5. All of the options such as "delete", "format", and "extend" are greyed out and i can't even click on them. The only thing I can click on is "New" and it stalls for a while until it does nothing.

6. At the bottom of the window it says: We couldn't install Windows in the location you chose. Please check your media drive. Here's more infor about what happened: 0x80300024

I hope I gave enough detail and hopefully someone can help me figure out what the problem is... Thanks.


----------



## Tomshawk

While I have never seen this myself, there are a ton of link on the web about this though the ones I have seen have not been using a USB stick.

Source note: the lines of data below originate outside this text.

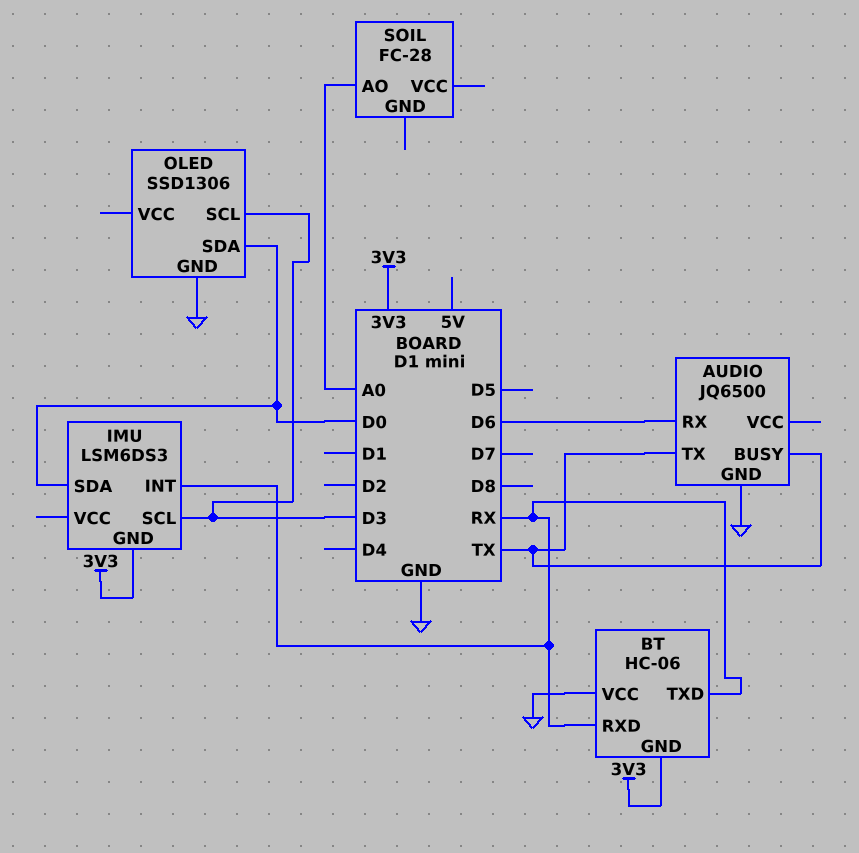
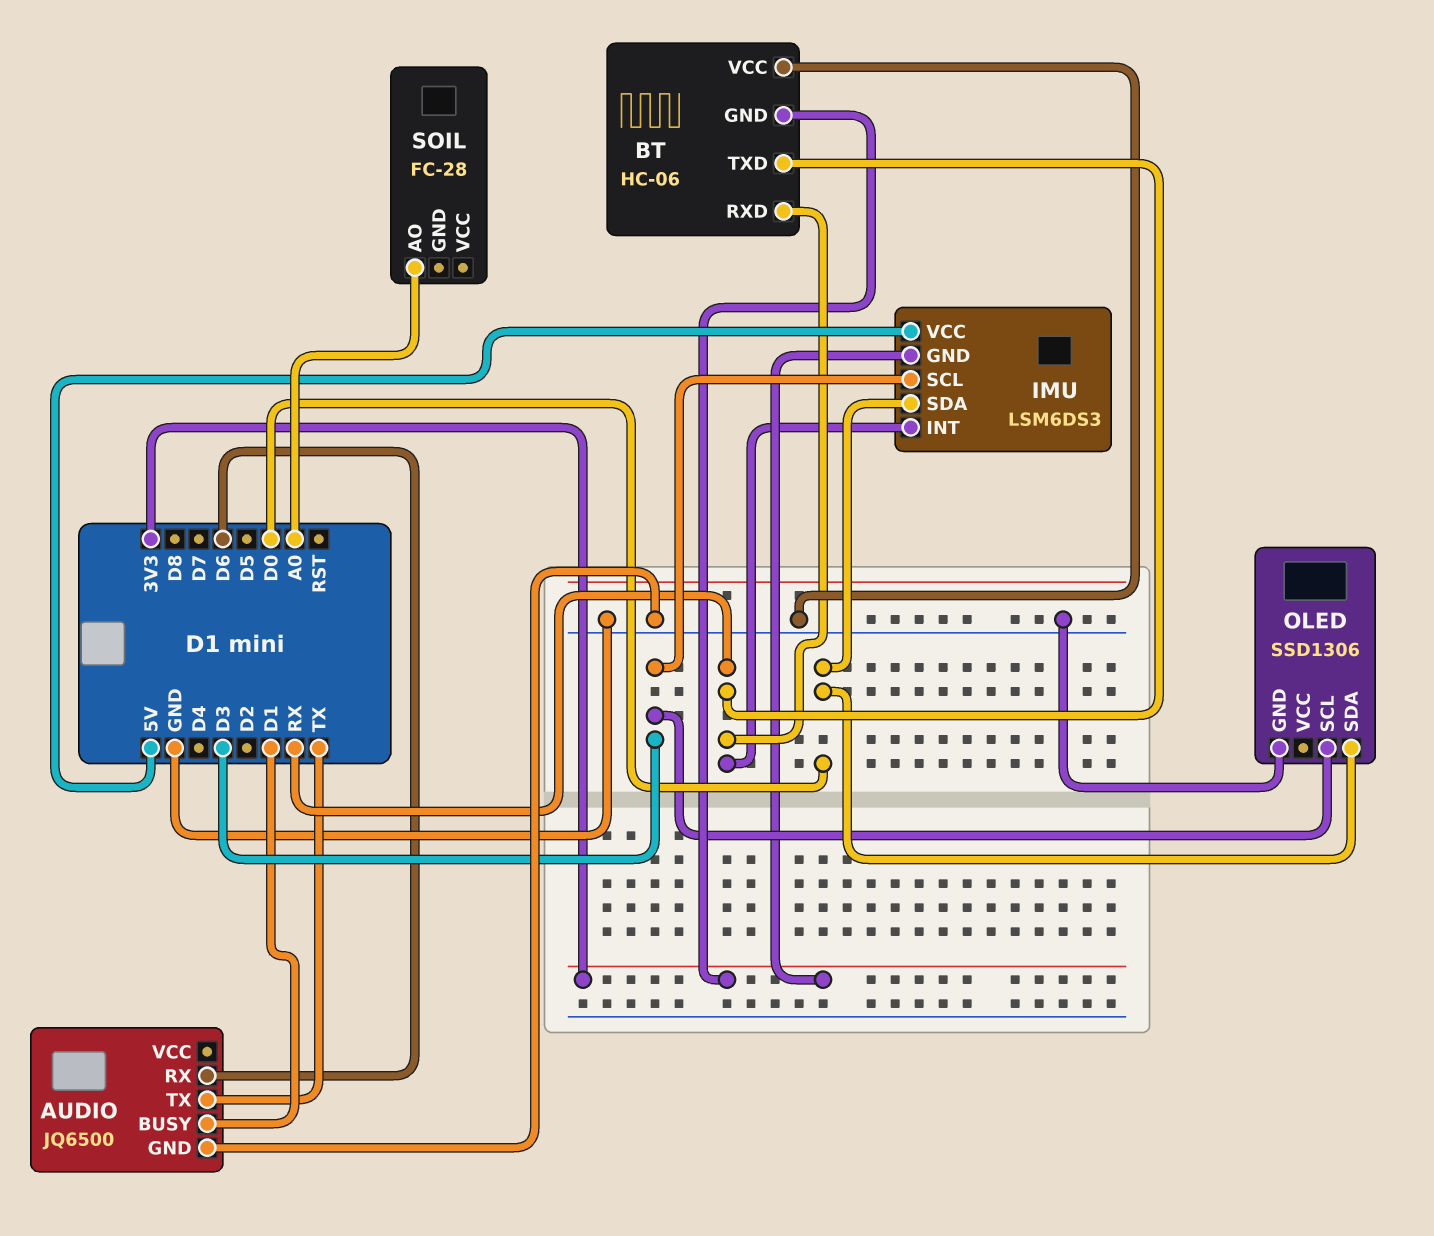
AUDIO pin BUSY: TX -> D1
IMU pin VCC: none -> 5V

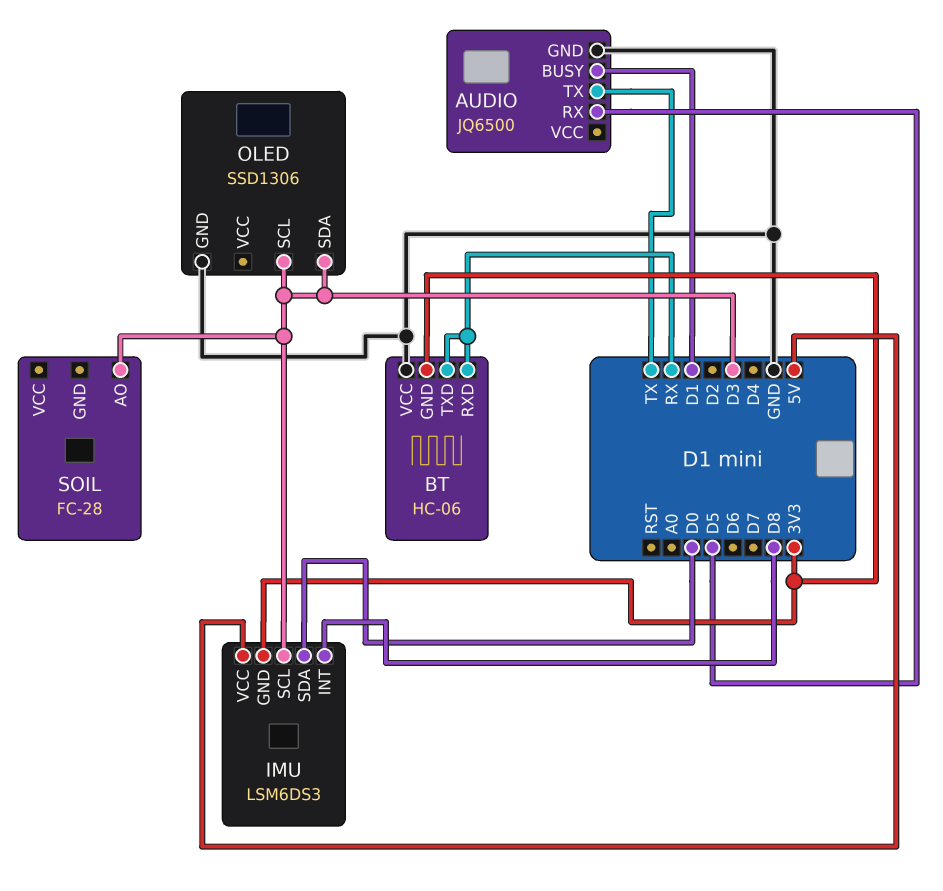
AUDIO pin RX: D6 -> D5
IMU pin INT: RX -> D8
OLED pin SDA: D0 -> D3
SOIL pin AO: A0 -> D3

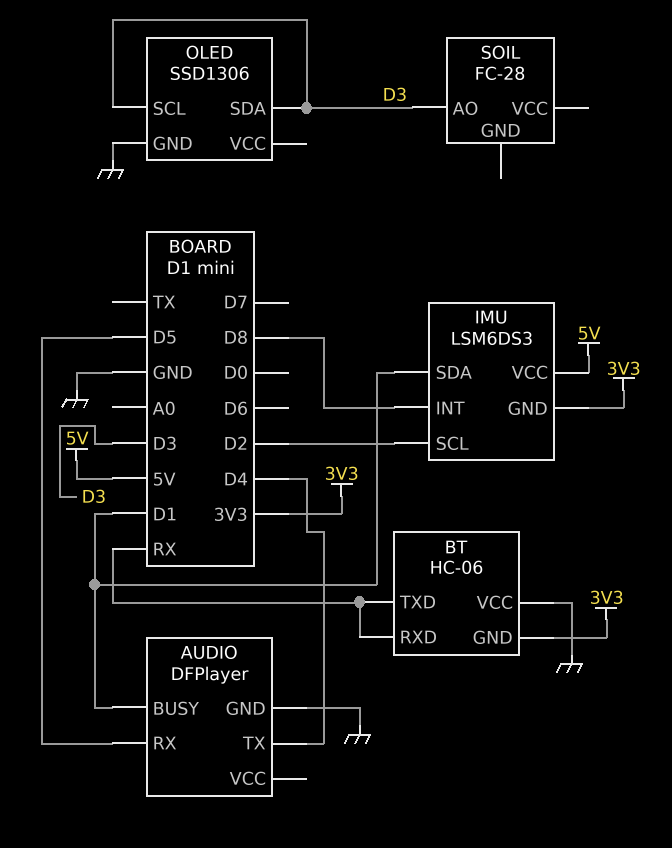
AUDIO: JQ6500 -> DFPlayer
AUDIO pin TX: TX -> D4
IMU pin SCL: D3 -> D2
IMU pin SDA: D0 -> D1

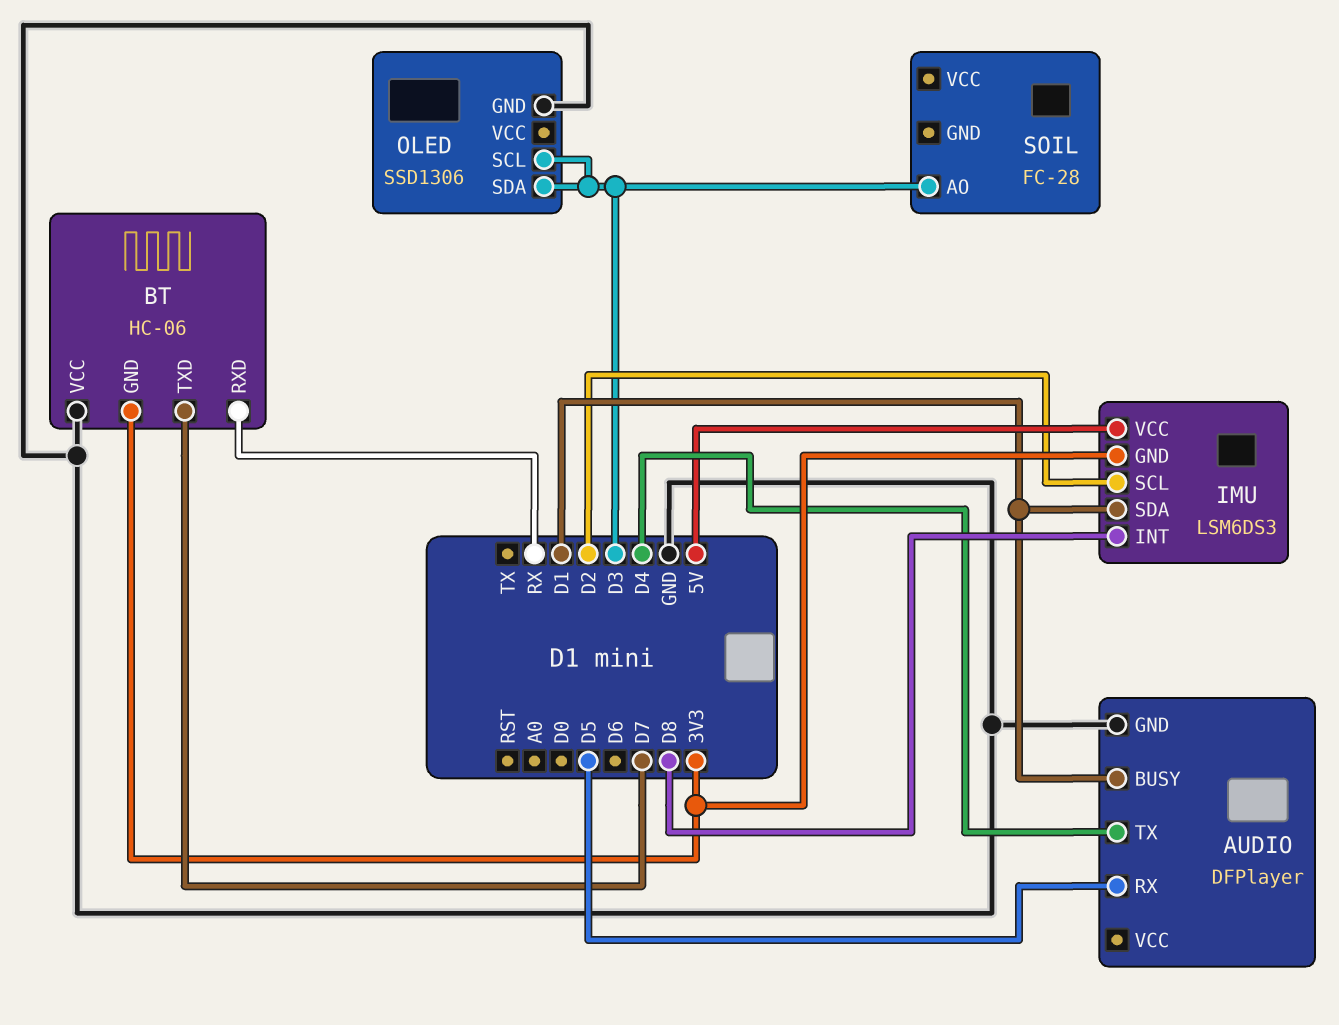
BT pin TXD: RX -> D7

https://www.google.com/search?sourc...7.0.96.1312.18.18.0...0.0...1ac.1.f55zCZ0VCtQ

Hopefully someone else will have seen this and can help a little better, but you may want to try the CD instead of the USB stick to see if you get the same error


----------



## Maurice Naggar

Hello Dennis,

Question for you: Does the Asus have Windows 7 on it? If so, start Win7 and then begin the Windows 8 setup, and when prompted about what to keep, select *Nothing*.


----------



## spunk.funk

1- put your win 8 USB in and boot it
2- Go to *Repair Your Computer*
3- In the *RE* (recovery environment) choose command prompt and type following commands:
i)* diskpart*
ii) *list disk*
it will show the list of your drives, with the information:
- status 
- total space
- free space
status would probably be "*invalid*" and free space would be "*0 bytes*" 
you have to select the drive next with

iii) *select disk* <disk number>
*disk number* = as listed in previous command, normally *0
*iv) *clean
*now for verification of disk status and free space type
v)*list disk*
the status should be "*online*" and free space should be "*disk size*"
vi)*exit*

4- now restart the machine and boot from the win8 again
proceed and at *Where to Install Windows* you should be able to view the hard disk drive by it's type


----------



## Rich-M

I closed this thread due to inactivity but if the user were to come back please PM me or any Moderator and we will gladly reopen it.


----------